La Vie d'un Simple (Mémoires d'un Métayer)
XX
Après un séjour de six années, mes parents avaient été obligés de quitter la Billette, les relations étant devenues impossibles avec M. et Mme Boutry. Ils s'en étaient allés à l'autre extrémité de la commune de Saint-Menoux, du côté de Montilly.

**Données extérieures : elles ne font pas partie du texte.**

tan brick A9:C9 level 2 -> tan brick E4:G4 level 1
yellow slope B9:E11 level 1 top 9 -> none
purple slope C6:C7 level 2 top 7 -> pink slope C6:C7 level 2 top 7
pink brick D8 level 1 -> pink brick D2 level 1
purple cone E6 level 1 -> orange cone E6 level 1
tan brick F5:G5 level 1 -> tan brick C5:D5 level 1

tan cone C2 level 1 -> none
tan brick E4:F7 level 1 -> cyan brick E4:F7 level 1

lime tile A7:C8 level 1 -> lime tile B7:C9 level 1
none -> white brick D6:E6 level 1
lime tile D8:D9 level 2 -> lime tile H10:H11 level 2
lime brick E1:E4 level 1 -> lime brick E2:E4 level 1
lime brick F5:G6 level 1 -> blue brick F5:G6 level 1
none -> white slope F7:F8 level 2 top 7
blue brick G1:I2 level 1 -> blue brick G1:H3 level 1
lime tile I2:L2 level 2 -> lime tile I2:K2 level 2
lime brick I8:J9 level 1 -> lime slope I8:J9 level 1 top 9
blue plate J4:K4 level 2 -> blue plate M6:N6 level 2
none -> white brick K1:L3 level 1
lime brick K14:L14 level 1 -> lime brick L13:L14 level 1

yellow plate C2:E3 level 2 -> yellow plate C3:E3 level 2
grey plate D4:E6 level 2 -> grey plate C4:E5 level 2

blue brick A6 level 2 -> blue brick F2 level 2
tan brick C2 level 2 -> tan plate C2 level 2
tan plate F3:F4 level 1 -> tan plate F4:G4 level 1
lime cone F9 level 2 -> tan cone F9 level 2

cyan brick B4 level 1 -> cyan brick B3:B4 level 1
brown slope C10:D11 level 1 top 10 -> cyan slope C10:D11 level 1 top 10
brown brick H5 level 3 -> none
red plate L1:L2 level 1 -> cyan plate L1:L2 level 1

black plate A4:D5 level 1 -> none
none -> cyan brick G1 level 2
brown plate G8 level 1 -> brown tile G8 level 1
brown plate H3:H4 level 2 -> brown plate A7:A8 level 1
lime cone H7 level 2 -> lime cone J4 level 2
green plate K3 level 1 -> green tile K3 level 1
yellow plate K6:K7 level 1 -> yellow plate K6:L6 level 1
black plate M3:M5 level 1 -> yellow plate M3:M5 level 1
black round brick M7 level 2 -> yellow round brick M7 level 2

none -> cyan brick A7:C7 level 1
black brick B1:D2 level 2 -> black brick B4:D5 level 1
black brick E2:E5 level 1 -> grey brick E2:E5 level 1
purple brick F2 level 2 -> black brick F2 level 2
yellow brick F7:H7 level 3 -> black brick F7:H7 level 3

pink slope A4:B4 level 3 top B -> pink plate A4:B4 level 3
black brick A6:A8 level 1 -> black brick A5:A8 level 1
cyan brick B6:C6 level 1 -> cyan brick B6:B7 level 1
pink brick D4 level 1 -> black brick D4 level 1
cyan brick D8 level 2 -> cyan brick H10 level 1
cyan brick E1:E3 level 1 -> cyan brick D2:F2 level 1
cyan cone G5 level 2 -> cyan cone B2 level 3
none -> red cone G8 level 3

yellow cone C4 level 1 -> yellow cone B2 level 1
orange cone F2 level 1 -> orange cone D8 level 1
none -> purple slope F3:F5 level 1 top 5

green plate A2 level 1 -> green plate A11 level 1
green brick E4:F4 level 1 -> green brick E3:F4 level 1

Mon père ne vécut pas longtemps dans cette nouvelle ferme. Au mois de janvier 1849, l'un de mes neveux me vint prévenir qu'il était gravement malade. J'y fus le lendemain et le trouvai très amaigri, très abattu, avec une forte fièvre qui, sous sa barbe longue, colorait ses joues creuses.
—Mon pauvre garçon, je suis perdu! me dit-il. C'est égal, je suis bien aise de t'avoir revu avant de mourir…
Il me regarda longuement avec des yeux mouillés; j'eus de la peine à m'empêcher de pleurer…
Trois jours après, par une triste aube neigeuse, il rendit l'âme en effet.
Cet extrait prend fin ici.